Although a Memorandum of Understanding was signed between UNHCR, UNDP and the Government of Myanmar in June with a view to enabling both agencies to resume operations in northern Rakhine, they still await full, unfettered access, and have not yet been able to begin the work of supporting affected communities and monitoring conditions.
The recommendations of the Kofi Annan-led Advisory Commission on Rakhine, published one year ago, provide the best roadmap for addressing the root causes of the crisis in Rakhine State, improving the lives of all communities and creating the conditions for an inclusive, fair and prosperous society for all the people in Rakhine.
INGOs welcome the progress made by the Government of Myanmar in implementing some of the recommendations, including those related to improving development and infrastructure, such as building new roads, schools, and hospitals, but conclude that not enough progress has been made in addressing structural human rights issues or in creating an environment where all communities can benefit from these developments without discrimination.
Without citizenship rights and freedom of movement, Rohingya communities in Rakhine State cannot equally benefit from improved development and refugees in Bangladesh will not feel safe to return.
INGOs call on the UN Security Council to set time-bound and measurable targets for the Government of Myanmar to make meaningful progress in all three of these areas and to hold regular public meetings on the crisis.
Specifically, the Security Council should call on the Government of Myanmar to implement the recommendations of the Advisory Commission in their entirety, including addressing structural problems of discrimination, restrictions on movement and denial of citizenship faced by Rohingya communities.
Implementation of the Advisory Commission recommendations also requires listening to the perspectives of all ethnic groups in Rakhine in an effort to break down the divisions that have pitted communities against each other.

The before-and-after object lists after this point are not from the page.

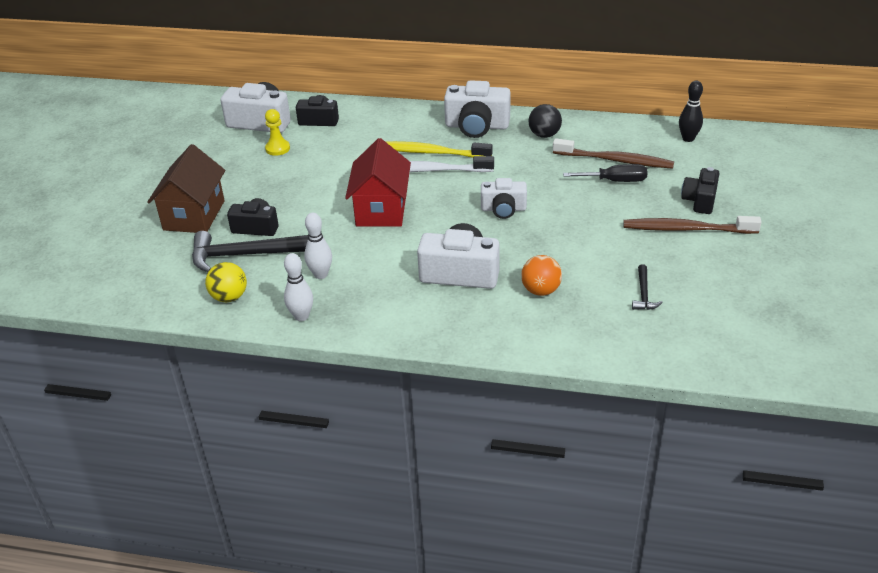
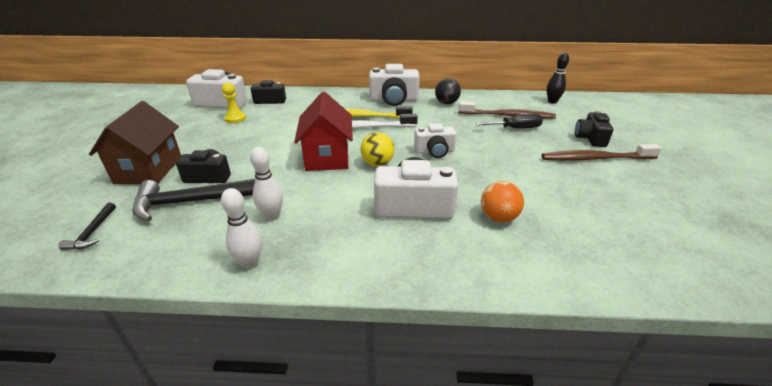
camera: 10 degrees left, 5 degrees down
(229, 297) = (168, 246): yellow ball -> yellow ball (377, 164)
(643, 294) = (597, 214): black hammer -> black hammer (92, 232)

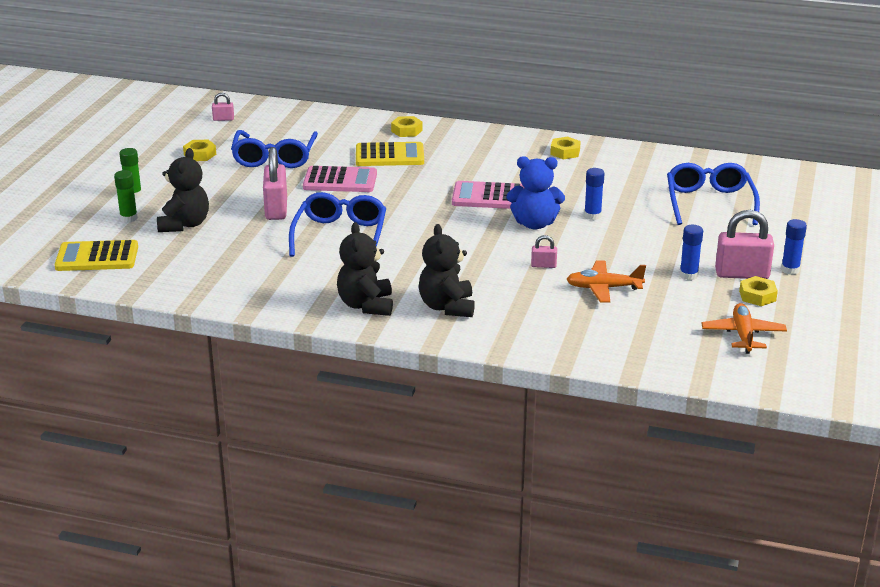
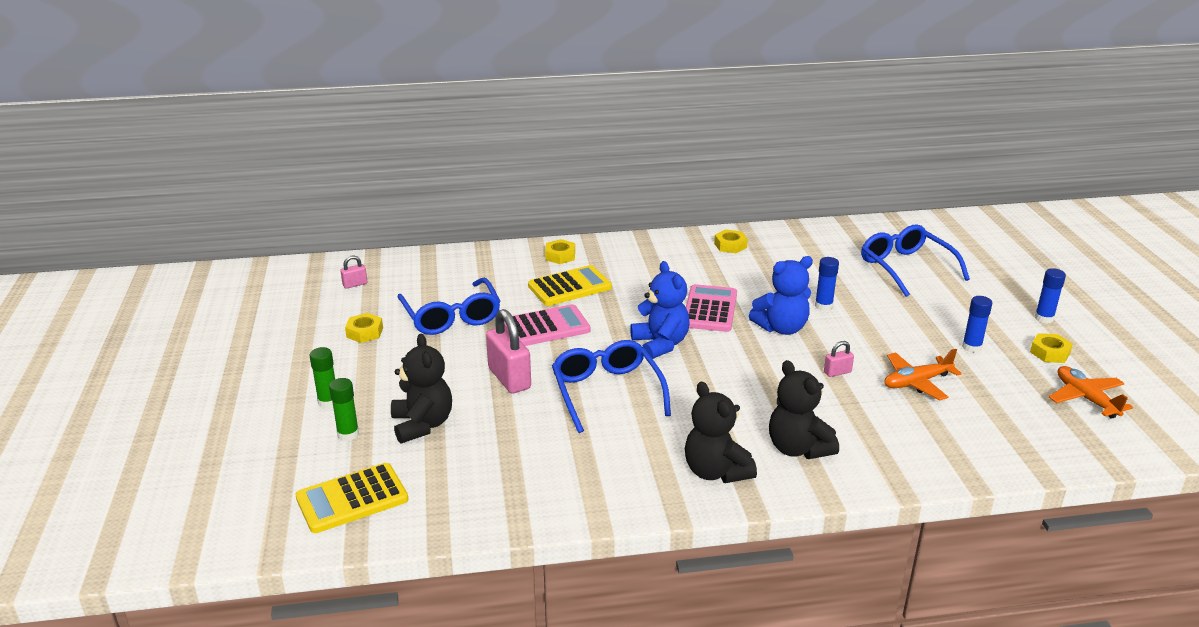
camera: 25 degrees left, 0 degrees up
(418, 213) = (660, 344): none -> blue teddy bear
(489, 197) = (709, 309): pink calculator -> pink calculator turned 120 degrees clockwise
(742, 274) = (1012, 333): pink padlock -> none

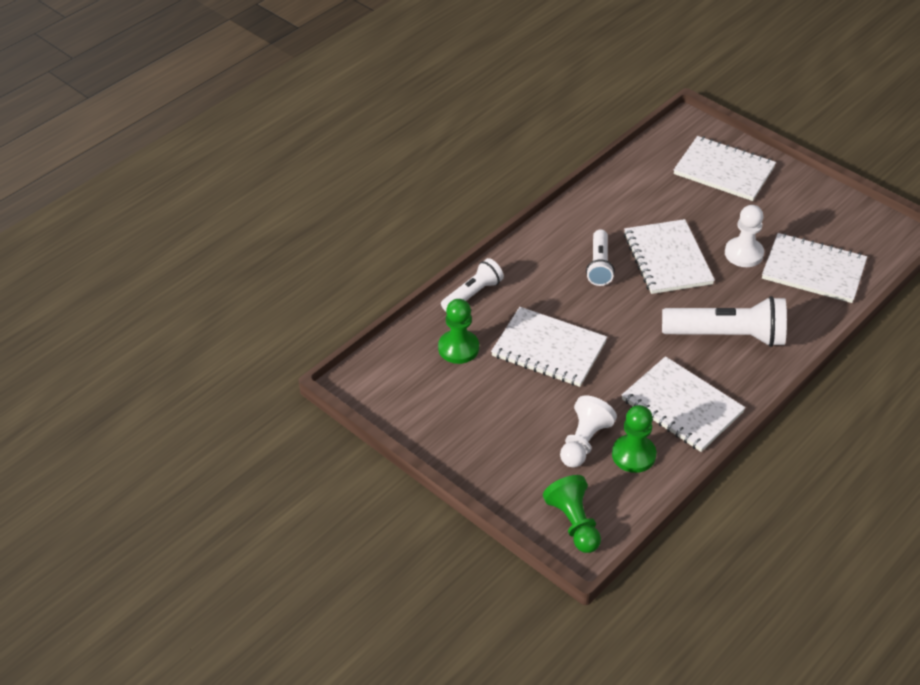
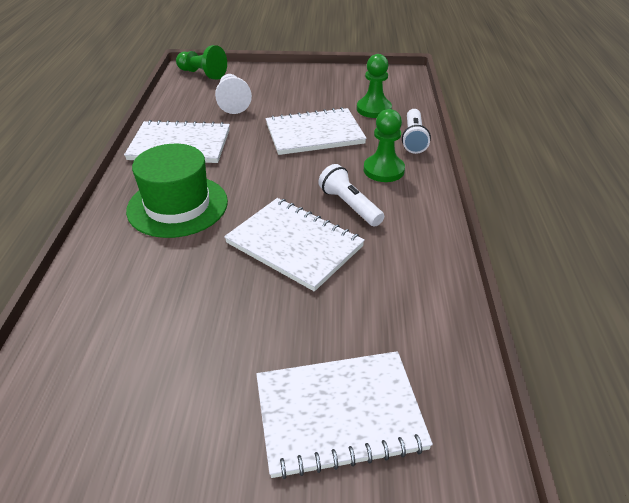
camera: 140 degrees right, 5 degrees down
(633, 455) = (193, 110): green pawn -> green pawn (383, 170)
(727, 336) = (177, 206): white flashlight -> green hat
(743, 254) = (217, 295): white pawn -> none
(813, 270) = (117, 321): white notebook -> none

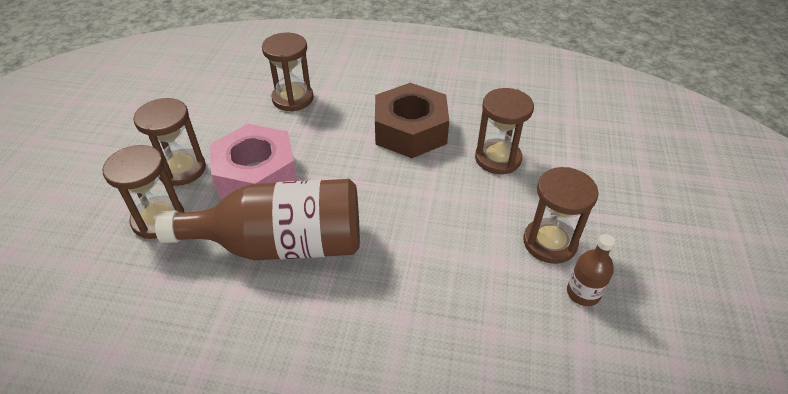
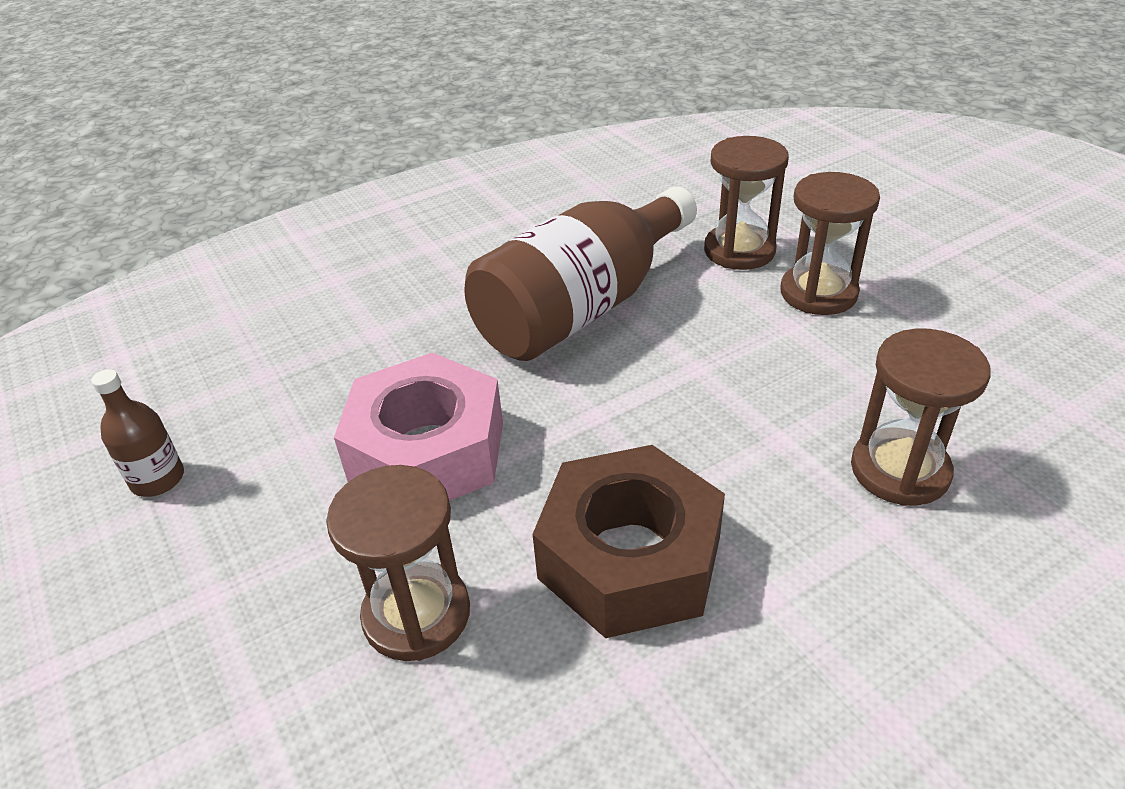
camera: 140 degrees right, 5 degrees down
(257, 175) = (728, 342): pink nut -> pink nut (427, 451)
(549, 242) = (235, 517): brown hourglass -> none

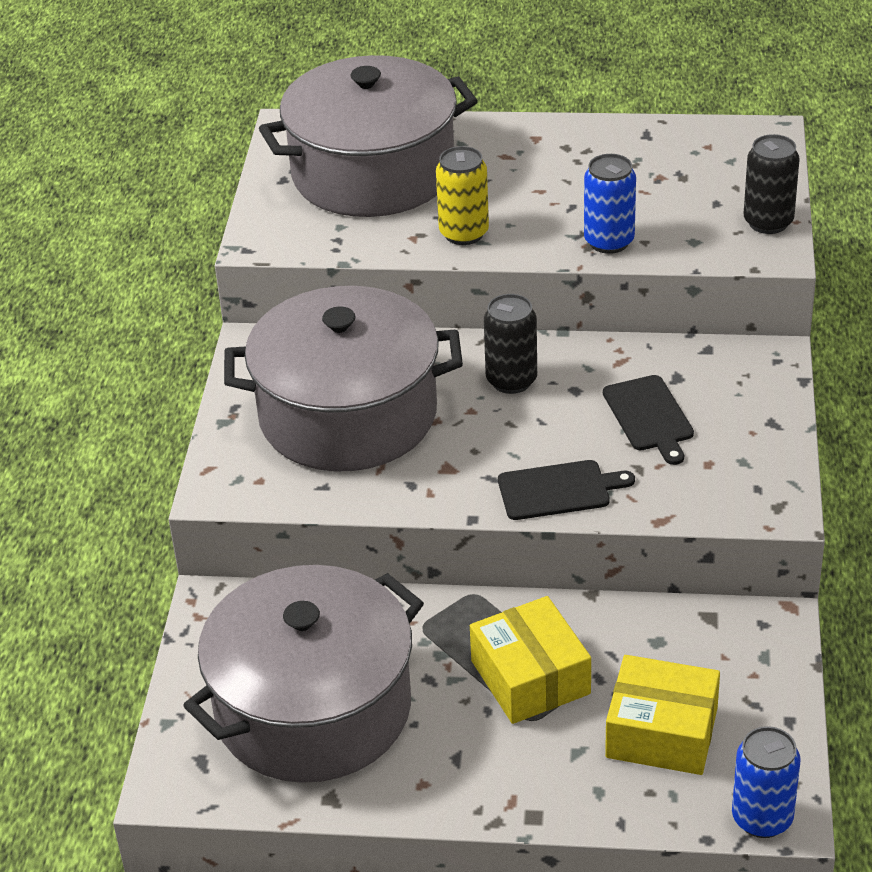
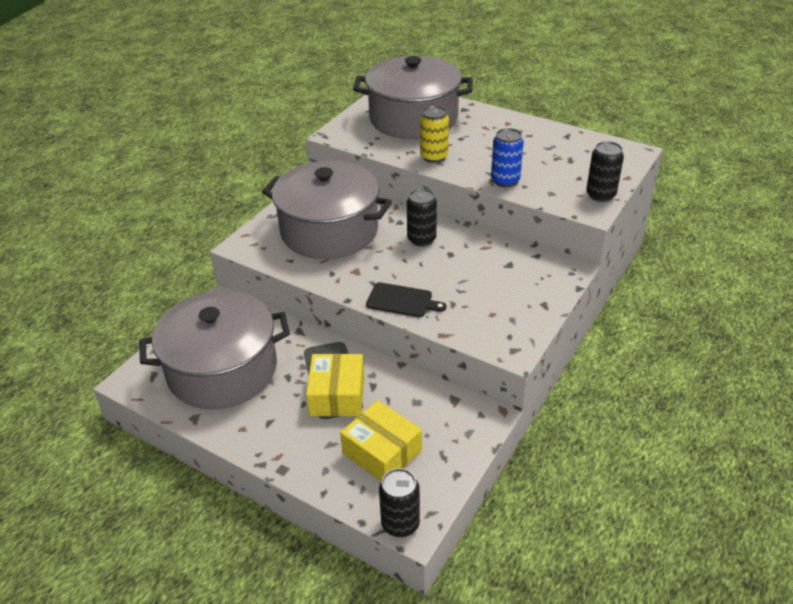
camera: 25 degrees right, 0 degrees up
(649, 416) = (479, 279): black cutting board -> none
(762, 818) = (400, 524): blue can -> black can

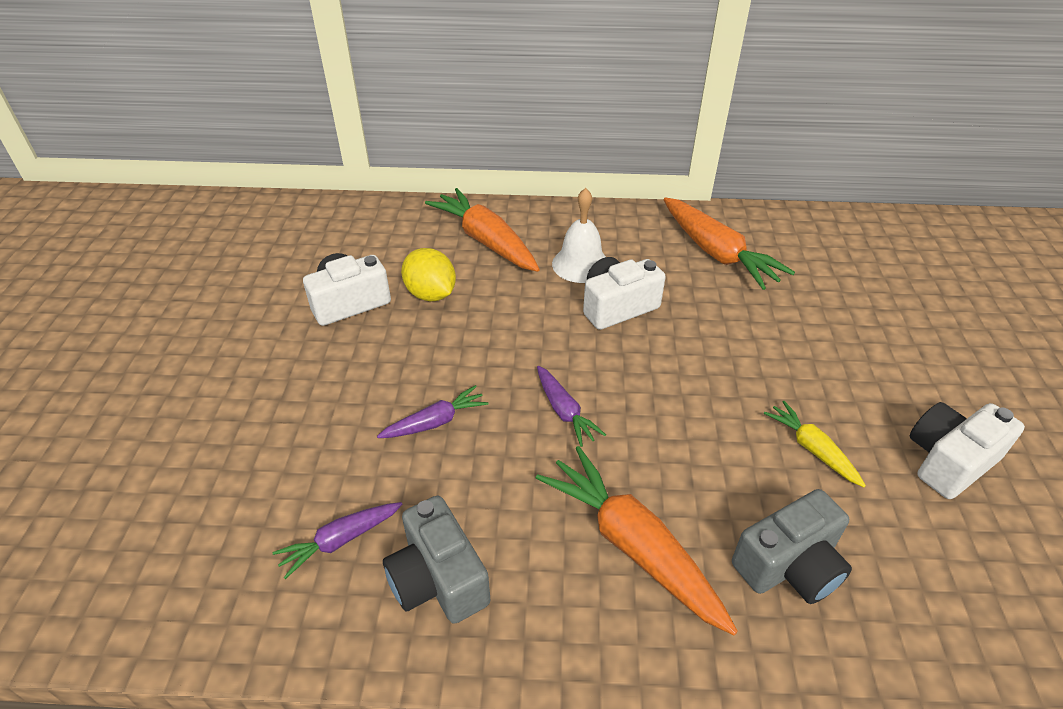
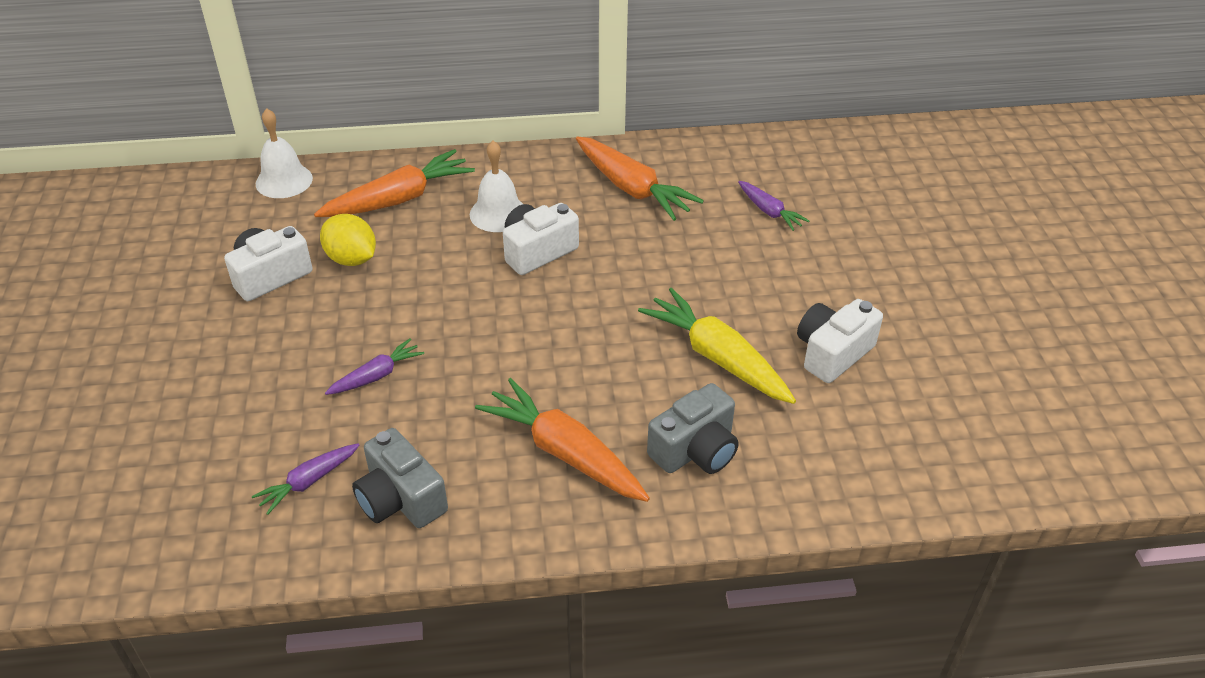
camera: 10 degrees left, 0 degrees up
(381, 213) = (284, 181): none -> white bell
(485, 241) = (399, 199): orange carrot -> orange carrot turned 105 degrees clockwise
(564, 411) = (496, 352): purple carrot -> purple carrot (769, 211)
(812, 449) = (717, 357): yellow carrot -> yellow carrot, size x1.85

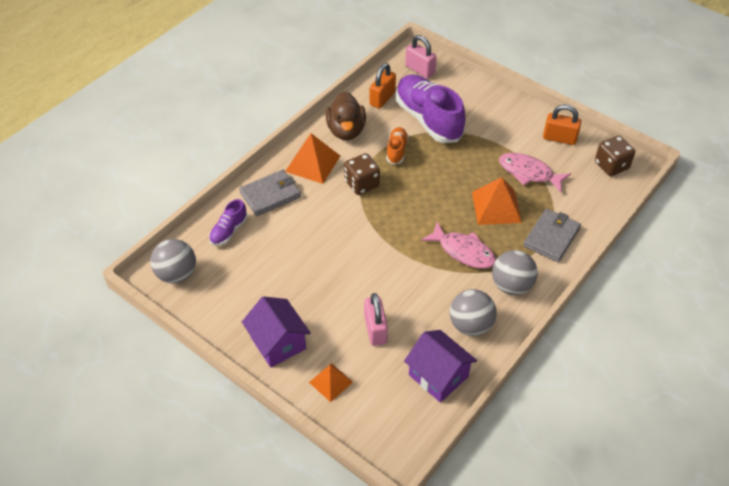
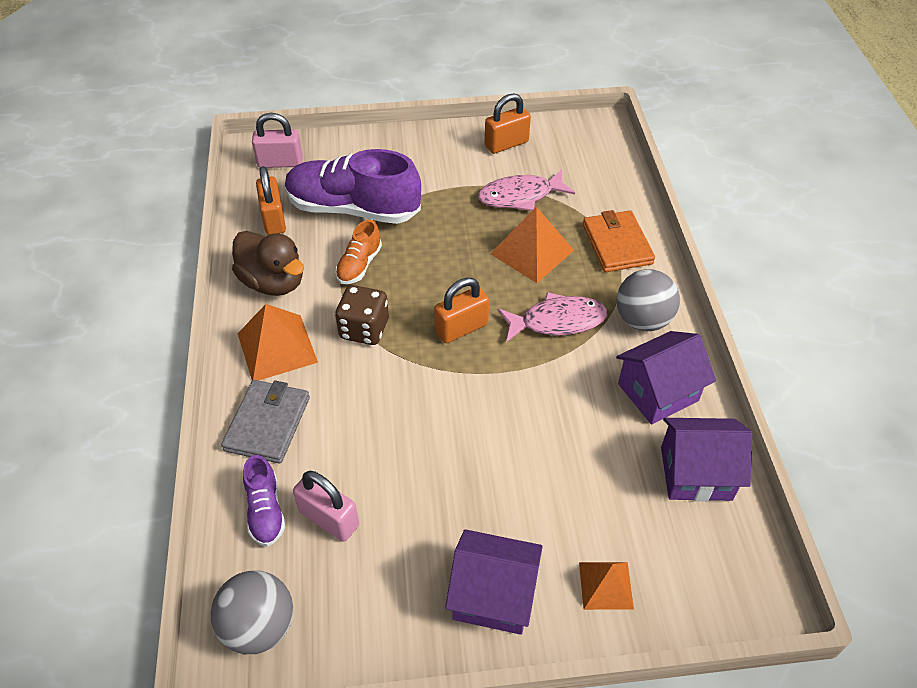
camera: 45 degrees left, 0 degrees up
(375, 329) = (576, 480): pink padlock -> pink padlock (329, 519)
(396, 150) = (359, 265): orange shoe -> orange shoe turned 120 degrees counterclockwise
(409, 218) = (461, 328): none -> orange padlock
(470, 325) = (658, 392): grey ball -> purple house
(551, 237) = (617, 244): grey wallet -> orange wallet
(611, 165) = (582, 139): brown dice -> none

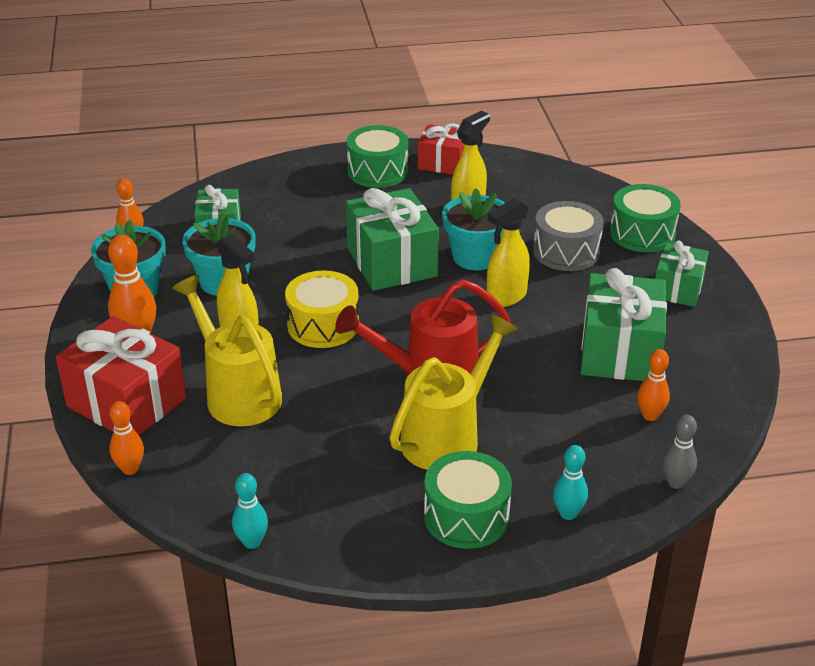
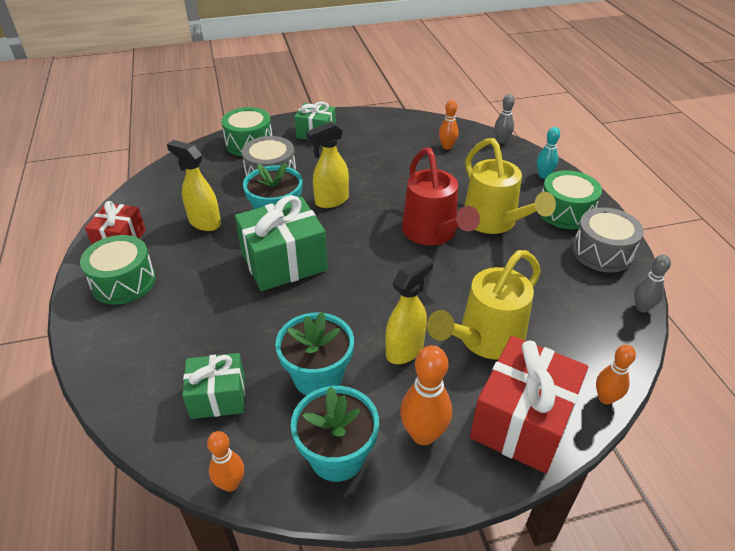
camera: 95 degrees left, 5 degrees up
(252, 542) = (642, 307): turquoise bowling pin -> grey bowling pin
(323, 325) = (380, 296): yellow drum -> none
(367, 533) = (602, 252): none -> grey drum
(447, 436) = (494, 222): yellow watering can -> yellow watering can turned 150 degrees counterclockwise
(506, 297) = (331, 201): yellow spray bottle -> yellow spray bottle turned 105 degrees clockwise
(619, 351) = (387, 155): green gift -> none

Second, the Security Council should request the government of Myanmar to grant full and unfettered access for humanitarian organizations to all parts of Rakhine State as well as full access for independent media and journalists.
And finally, it should step up efforts with the government of Myanmar to allow independent human rights investigators full and unimpeded access to investigate human rights abuses, gather untampered evidence and refer cases to an international tribunal.
The Security Council must send a strong message to the Government of Myanmar to end impunity and prevent future violations.
Unless these measures are implemented, the international community risks perpetuating impunity and cementing segregation in Rakhine State for decades to come.